北朝鮮キム総書記 党創立記念日に演説 “衣食住の問題を解決”

北朝鮮のキム・ジョンウン(金正恩)総書記は、10日の朝鮮労働党の創立記念日にあわせて演説し「人民の衣食住の問題を解決する」と述べ、依然として厳しい経済状況をうかがわせながら、経済の立て直しを進めると強調しました。

11日付けの朝鮮労働党機関紙「労働新聞」は、キム・ジョンウン総書記が、党創立76年となった10日、幹部たちを前に演説したと伝えました。

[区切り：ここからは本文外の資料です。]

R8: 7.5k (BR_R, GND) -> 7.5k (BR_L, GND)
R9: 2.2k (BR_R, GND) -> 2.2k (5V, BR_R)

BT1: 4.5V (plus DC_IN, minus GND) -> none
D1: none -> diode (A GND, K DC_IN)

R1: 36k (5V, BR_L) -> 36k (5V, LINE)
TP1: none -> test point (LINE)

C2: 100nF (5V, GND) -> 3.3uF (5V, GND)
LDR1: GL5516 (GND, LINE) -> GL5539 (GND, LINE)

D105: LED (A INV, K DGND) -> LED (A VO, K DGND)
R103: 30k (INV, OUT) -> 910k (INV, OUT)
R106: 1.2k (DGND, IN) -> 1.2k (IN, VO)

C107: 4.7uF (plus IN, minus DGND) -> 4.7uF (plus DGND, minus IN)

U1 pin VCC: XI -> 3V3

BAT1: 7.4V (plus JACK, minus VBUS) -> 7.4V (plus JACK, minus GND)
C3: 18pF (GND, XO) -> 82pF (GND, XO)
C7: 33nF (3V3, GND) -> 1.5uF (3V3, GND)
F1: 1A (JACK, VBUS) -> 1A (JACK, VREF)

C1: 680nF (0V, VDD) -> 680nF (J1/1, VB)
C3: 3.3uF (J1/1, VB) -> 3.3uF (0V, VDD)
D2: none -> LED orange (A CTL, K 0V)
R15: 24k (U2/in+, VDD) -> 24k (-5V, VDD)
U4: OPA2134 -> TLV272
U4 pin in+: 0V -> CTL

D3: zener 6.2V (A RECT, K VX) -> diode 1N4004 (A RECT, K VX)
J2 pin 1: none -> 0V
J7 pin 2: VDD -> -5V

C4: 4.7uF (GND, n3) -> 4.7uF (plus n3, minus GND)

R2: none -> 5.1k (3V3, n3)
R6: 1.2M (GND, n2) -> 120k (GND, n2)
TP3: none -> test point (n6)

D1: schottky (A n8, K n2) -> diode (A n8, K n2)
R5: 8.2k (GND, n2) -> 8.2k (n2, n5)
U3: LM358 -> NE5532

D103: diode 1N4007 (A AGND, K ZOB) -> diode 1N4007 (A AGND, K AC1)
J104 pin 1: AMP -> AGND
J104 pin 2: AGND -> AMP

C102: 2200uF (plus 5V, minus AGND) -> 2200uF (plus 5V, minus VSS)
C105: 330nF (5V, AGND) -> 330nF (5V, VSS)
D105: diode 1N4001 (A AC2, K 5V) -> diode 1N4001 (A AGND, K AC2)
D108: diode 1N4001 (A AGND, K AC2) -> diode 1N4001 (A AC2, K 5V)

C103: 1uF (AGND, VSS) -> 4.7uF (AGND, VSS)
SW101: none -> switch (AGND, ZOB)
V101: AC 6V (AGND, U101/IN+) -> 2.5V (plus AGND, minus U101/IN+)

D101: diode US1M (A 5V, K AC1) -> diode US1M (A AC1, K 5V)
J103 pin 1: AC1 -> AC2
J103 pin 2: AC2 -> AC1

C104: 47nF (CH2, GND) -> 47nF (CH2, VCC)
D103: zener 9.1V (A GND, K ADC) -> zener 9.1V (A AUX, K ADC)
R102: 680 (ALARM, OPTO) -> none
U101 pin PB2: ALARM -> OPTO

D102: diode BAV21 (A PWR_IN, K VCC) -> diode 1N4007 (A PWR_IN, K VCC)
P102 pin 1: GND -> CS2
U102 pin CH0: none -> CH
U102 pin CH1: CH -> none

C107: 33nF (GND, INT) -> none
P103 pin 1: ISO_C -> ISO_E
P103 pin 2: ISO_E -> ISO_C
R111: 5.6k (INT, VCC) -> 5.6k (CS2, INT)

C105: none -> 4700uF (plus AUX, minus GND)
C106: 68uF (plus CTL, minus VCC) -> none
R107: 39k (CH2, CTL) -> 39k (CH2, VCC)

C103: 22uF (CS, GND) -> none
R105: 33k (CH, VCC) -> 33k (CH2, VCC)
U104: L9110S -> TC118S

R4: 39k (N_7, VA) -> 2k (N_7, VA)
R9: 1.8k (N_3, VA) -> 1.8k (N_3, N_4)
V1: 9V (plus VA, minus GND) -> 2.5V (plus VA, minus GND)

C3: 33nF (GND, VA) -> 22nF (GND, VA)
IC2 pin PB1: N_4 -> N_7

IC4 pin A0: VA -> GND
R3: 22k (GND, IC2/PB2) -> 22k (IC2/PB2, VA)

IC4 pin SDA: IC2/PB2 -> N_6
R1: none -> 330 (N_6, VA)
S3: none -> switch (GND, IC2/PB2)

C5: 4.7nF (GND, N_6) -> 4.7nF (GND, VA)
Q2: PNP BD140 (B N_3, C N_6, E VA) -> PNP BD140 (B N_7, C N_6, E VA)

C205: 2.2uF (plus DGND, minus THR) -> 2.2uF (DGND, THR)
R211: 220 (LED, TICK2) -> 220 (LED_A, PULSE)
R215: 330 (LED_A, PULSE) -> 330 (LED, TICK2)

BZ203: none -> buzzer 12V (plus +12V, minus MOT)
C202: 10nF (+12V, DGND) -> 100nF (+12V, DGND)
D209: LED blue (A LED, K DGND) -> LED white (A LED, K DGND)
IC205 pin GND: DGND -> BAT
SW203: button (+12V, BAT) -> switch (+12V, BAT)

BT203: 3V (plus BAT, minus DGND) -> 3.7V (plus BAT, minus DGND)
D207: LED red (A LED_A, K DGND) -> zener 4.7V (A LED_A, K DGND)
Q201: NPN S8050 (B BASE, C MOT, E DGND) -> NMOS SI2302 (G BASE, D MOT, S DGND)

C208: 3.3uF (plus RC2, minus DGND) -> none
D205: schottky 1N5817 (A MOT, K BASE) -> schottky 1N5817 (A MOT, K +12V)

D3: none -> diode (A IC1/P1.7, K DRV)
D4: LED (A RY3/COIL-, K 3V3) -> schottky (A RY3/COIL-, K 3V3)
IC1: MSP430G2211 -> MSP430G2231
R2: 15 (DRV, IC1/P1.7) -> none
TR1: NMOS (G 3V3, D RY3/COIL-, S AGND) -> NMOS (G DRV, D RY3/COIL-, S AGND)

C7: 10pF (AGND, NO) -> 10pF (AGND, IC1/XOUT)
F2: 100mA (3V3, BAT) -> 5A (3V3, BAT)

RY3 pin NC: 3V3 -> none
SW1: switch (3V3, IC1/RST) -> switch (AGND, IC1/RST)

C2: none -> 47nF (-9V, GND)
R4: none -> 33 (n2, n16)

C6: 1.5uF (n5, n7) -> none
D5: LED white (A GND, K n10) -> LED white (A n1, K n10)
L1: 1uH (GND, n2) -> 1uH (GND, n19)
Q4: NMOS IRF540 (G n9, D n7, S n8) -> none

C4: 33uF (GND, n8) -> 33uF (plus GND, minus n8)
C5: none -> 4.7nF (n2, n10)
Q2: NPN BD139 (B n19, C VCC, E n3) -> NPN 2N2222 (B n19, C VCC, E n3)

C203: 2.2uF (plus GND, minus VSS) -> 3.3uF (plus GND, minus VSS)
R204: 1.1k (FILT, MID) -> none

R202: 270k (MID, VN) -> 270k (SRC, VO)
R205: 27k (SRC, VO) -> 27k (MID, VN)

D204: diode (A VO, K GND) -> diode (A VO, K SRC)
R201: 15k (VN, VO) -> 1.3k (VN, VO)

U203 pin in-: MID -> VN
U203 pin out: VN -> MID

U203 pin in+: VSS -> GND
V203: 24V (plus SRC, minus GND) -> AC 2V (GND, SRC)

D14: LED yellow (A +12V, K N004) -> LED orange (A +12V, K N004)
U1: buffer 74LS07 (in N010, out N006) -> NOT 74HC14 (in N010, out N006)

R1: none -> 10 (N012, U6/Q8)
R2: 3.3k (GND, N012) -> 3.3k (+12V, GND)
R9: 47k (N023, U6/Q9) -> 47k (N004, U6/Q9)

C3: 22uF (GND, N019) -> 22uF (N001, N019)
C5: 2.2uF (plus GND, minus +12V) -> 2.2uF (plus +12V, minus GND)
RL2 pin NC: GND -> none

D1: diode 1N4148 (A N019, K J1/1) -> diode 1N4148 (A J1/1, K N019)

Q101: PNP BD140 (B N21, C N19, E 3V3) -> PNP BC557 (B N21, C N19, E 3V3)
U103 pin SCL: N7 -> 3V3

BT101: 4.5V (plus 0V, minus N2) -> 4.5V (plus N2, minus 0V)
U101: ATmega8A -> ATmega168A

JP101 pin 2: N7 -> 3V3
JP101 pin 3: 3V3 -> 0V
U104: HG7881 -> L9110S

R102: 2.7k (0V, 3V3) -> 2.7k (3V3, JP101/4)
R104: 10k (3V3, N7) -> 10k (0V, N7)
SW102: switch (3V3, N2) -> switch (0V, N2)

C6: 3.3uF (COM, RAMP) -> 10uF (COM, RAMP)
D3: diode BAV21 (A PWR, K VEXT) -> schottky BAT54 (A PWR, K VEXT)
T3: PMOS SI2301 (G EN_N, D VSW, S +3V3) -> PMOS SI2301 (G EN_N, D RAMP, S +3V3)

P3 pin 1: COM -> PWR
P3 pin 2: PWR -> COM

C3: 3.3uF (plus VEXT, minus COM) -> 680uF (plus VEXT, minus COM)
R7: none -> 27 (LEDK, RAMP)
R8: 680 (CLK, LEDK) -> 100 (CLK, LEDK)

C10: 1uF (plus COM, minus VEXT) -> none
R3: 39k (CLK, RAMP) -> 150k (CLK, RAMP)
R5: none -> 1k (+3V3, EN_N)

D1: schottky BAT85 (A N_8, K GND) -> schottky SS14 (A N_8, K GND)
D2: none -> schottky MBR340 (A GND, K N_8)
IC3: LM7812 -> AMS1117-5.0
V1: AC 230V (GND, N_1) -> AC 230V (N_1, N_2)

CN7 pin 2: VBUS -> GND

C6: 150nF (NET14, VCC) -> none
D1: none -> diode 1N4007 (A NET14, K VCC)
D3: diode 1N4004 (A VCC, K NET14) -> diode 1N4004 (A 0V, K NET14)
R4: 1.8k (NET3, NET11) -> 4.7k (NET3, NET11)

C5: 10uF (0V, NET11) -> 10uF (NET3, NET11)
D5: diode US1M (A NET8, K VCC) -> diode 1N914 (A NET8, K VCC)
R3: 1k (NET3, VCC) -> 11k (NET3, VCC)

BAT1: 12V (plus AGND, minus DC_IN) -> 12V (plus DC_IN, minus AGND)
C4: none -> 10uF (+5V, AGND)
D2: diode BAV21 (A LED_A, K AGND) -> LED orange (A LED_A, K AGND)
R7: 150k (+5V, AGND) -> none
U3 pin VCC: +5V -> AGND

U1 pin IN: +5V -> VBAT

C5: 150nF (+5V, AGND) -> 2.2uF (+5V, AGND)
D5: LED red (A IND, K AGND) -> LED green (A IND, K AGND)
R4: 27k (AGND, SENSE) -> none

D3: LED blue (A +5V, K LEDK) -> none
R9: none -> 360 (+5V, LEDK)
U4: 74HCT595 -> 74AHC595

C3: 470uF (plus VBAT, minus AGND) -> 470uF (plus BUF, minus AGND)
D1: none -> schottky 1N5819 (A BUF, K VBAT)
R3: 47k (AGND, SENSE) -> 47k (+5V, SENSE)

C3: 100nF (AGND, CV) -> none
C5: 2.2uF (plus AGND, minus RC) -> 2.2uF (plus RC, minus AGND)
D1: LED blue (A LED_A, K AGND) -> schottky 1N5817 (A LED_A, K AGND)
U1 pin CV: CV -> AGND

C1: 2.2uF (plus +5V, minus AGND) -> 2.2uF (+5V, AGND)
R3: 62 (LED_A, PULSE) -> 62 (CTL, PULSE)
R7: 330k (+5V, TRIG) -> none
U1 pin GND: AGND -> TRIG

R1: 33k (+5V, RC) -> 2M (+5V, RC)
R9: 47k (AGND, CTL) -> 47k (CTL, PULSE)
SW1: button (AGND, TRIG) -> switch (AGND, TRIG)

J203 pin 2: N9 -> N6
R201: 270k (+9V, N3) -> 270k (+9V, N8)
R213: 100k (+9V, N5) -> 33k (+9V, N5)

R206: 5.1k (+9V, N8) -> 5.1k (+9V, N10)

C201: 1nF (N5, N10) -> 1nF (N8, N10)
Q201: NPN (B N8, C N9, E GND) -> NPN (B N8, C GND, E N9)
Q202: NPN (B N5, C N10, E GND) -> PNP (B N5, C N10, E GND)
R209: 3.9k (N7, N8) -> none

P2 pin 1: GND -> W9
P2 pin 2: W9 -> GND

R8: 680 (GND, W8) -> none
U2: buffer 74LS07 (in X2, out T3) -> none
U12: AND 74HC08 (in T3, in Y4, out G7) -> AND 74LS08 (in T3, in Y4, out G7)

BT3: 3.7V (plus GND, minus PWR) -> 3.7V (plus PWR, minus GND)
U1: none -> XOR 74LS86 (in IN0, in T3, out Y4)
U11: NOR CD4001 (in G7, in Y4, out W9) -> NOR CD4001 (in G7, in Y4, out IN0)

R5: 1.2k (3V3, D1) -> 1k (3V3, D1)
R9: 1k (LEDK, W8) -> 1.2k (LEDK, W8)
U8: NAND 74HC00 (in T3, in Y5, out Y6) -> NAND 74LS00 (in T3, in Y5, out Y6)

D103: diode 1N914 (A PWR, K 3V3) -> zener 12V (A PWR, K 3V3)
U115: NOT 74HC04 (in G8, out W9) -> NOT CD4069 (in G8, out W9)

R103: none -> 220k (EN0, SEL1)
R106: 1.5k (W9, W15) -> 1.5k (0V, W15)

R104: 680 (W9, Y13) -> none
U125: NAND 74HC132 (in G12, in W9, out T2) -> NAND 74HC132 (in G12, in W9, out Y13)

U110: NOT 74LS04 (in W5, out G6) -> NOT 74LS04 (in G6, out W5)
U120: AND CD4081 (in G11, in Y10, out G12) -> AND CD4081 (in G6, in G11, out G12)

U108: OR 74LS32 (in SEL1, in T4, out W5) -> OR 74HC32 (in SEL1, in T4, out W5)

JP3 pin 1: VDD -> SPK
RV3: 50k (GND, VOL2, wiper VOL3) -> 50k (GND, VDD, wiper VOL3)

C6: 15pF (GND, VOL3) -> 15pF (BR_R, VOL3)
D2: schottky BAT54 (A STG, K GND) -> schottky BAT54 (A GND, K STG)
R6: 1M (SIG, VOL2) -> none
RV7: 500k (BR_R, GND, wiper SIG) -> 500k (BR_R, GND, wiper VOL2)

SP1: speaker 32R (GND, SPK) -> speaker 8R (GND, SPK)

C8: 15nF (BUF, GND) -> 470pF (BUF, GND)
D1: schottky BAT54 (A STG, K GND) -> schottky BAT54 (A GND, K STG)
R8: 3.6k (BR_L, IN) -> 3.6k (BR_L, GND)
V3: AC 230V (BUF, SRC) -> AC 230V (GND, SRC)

このなかで、キム総書記は「人民の衣食住の問題を解決する」と述べ、国連の安全保障理事会による経済制裁に加え、新型コロナウイルスへの感染対策で貿易の制限が続くなか、依然として厳しい経済状況をうかがわせました。

そのうえで、ことし1月の党大会で決定した5か年計画に沿って経済の立て直しを進めると強調しました。

一方、演説では、アメリカや韓国との関係や核・ミサイル開発についての言及はありませんでした。

キム総書記は、先月29日に開かれた最高人民会議でも演説しており、続けて演説を行うことで内部の統制を強化し、引き締めを図るねらいがあるものとみられます。